Scientific classification
- Kingdom: Animalia
- Phylum: Chordata
- Class: Aves
- Order: Passeriformes
- Family: Locustellidae
- Genus: Cincloramphus
- Species: C. rufus
- Binomial name: Cincloramphus rufus (Reichenow, 1891)
- Subspecies: C. r. rufus Viti Levu long-legged warbler; C. r. cluniei Vanua Levu long-legged warbler (possibly extinct);
- Synonyms: Trichocichla rufa Megalurulus rufus;

= Long-legged thicketbird =

- Genus: Cincloramphus
- Species: rufus
- Authority: (Reichenow, 1891)
- Conservation status: EN
- Synonyms: Trichocichla rufa, Megalurulus rufus

Species of bird

The long-legged thicketbird (Cincloramphus rufus) is a small bird endemic to Fiji. The species is sometimes known as the long-legged warbler. It was formerly classified as the sole representative of the genus Trichocichla.

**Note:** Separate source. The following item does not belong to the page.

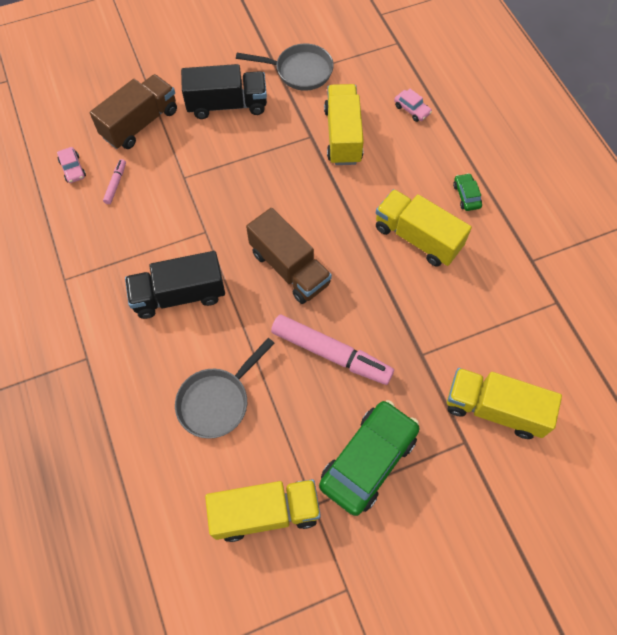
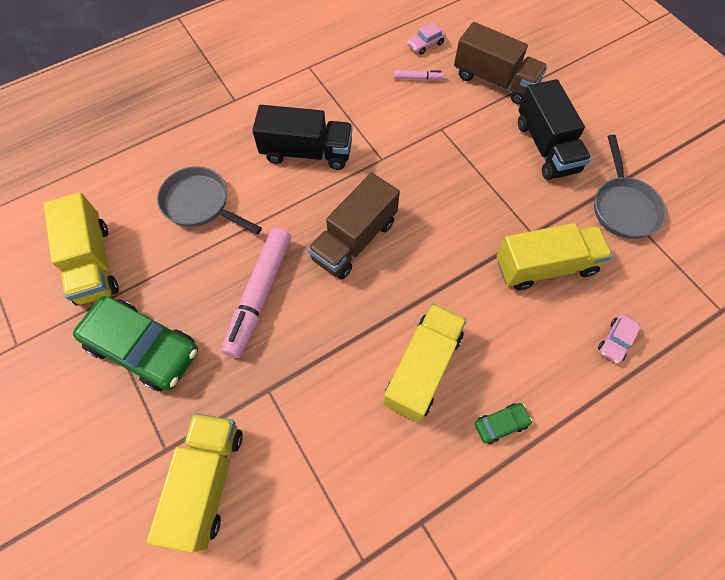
camera: 80 degrees right, 0 degrees up
(179, 295) = (306, 152): black truck -> black truck turned 120 degrees clockwise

The long-legged thicketbird is a large thin warbler (19 cm) with a long tail and long legs. The species' plumage is reddish brown, the throat, breast and belly being white and the face being marked with a distinctive eye-stripe. The long-legged thicketbird is a shy bird and easily overlooked as it forages on the ground in pairs or small family groups. It has a distinctive alarm call, and a variable and loud song somewhat similar to that of the Fiji bush warbler. The species inhabits old-growth forest in mountainous areas on Viti Levu, usually in habitat adjacent to streams.

The long-legged thicketbird was first collected in 1890 and four specimens were collected between then and 1894, after which the species was not seen again until 1974 (though there were a few unconfirmed sightings). In 1974 the Vanua Levu subspecies Megalurulus rufus cluniei was discovered (although it has not been seen since). In 2003 scientists from BirdLife International working in Wabu Forest Reserve in Viti Levu discovered a small population of M. rufus. Twelve pairs, along with two recently fledged chicks, were observed by the team.

Other populations were subsequently found to occur in various locations in old-growth montane forest between 300 and 800 meters AMSL. The population is assessed to be stable or at least not declining rapidly, if very small (between 50 and 249 mature birds) but protection of sufficient habitat is necessary to keep it that way. Threats include some logging and the impact of introduced predators (the small Asian mongoose and the black rat). Neither has been quantified, but they appear not to be very serious at present.